Peter Sagal’s “Denial”
Movie Review
Peter Sagal's play Denial, being performed during April and May 1998 in Highland Park, Illinois, centers on Bernard Cooper, an engineering professor (not electrical) who has written a Holocaust revisionist book.
The Chicago Tribune (23 April 1998, sec. 5, p. 4), in a review of the play said it is “based in part on Holocaust skeptic Arthur Butz”. The Chicago Jewish Star (24 April – 7 May 1998, p. 12) declared that Cooper is “an Arthur Butz clone.” Since there will be those who will think it is actually about me, I want to clarify this relationship as I see it. Thus this is not a review in the normal sense. For example, those who don't want to learn the surprise climax from me should stop reading now.
The feds, represented by prosecutor Adam Ryberg, who wears a yarmulke (Jewish beanie) throughout, want to charge Cooper with incitement to violence based on the fact that there are several known cases of people who committed acts of violence who had possessed copies of Cooper's book. Ryberg has confiscated Cooper's files and also claims he has the testimony of a secret, unidentified informant.
The American Civil Liberties Union asks Jewish lawyer Abigail Gersten to defend Cooper, and she reluctantly agrees, though she subsequently misses no opportunity to express her hostility to Cooper.
Ryberg, Cooper and Gersten meet in the last's office, and they are joined by Noah Gomrowitz, an Elie Wiesel type who has written a book detailing how his friend Nathan traded identities with him at Auschwitz and was subsequently gassed.

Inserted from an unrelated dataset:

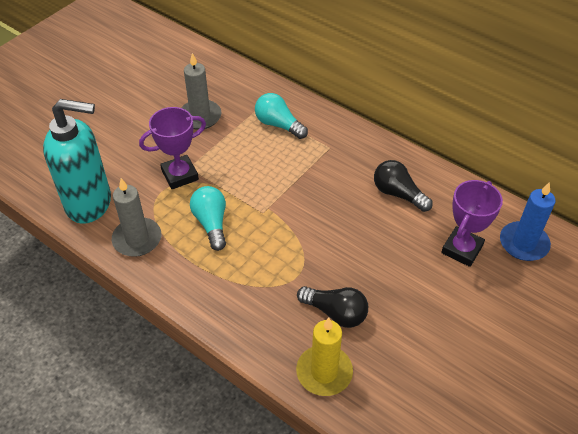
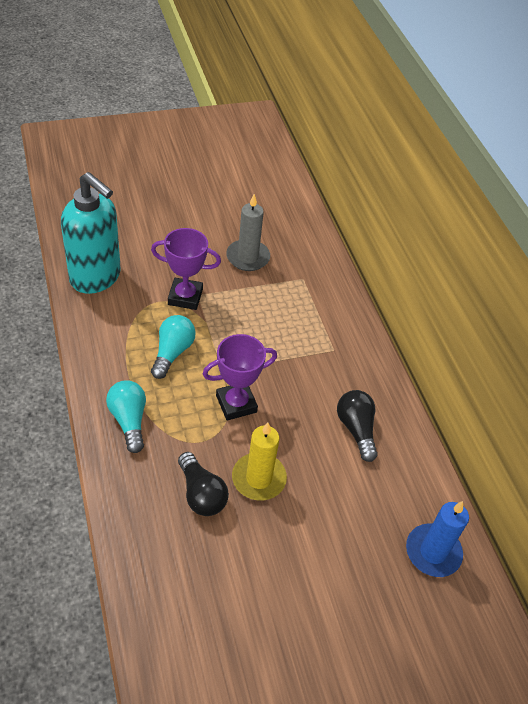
camera: 30 degrees right, 0 degrees up
(137, 239) = (104, 328): grey candle -> none
(278, 125) = (307, 303): turquoise light bulb -> turquoise light bulb (129, 420)
(324, 372) = (145, 535): yellow candle -> yellow candle (258, 478)
(462, 249) = (367, 517): purple trophy -> purple trophy (236, 404)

In this meeting Cooper questions Gomrowitz with some effect. He shows that Gomrowitz could not have actually known that Nathan was gassed because he did not witness it. He also nails Gomrowitz on claiming an air raid at Auschwitz months before the first actually took place. Although the play gets the dates garbled, this is clearly lifted from my book The Hoax of the Twentieth Century (pp. 150ff). Indeed much, though not all, of what Cooper argues in this play is clearly lifted from my book.
This exchange infuriates Gomrowitz to the extent that he physically attacks Cooper, who is thrown to the floor before Ryberg is able to pull Gomrowitz away.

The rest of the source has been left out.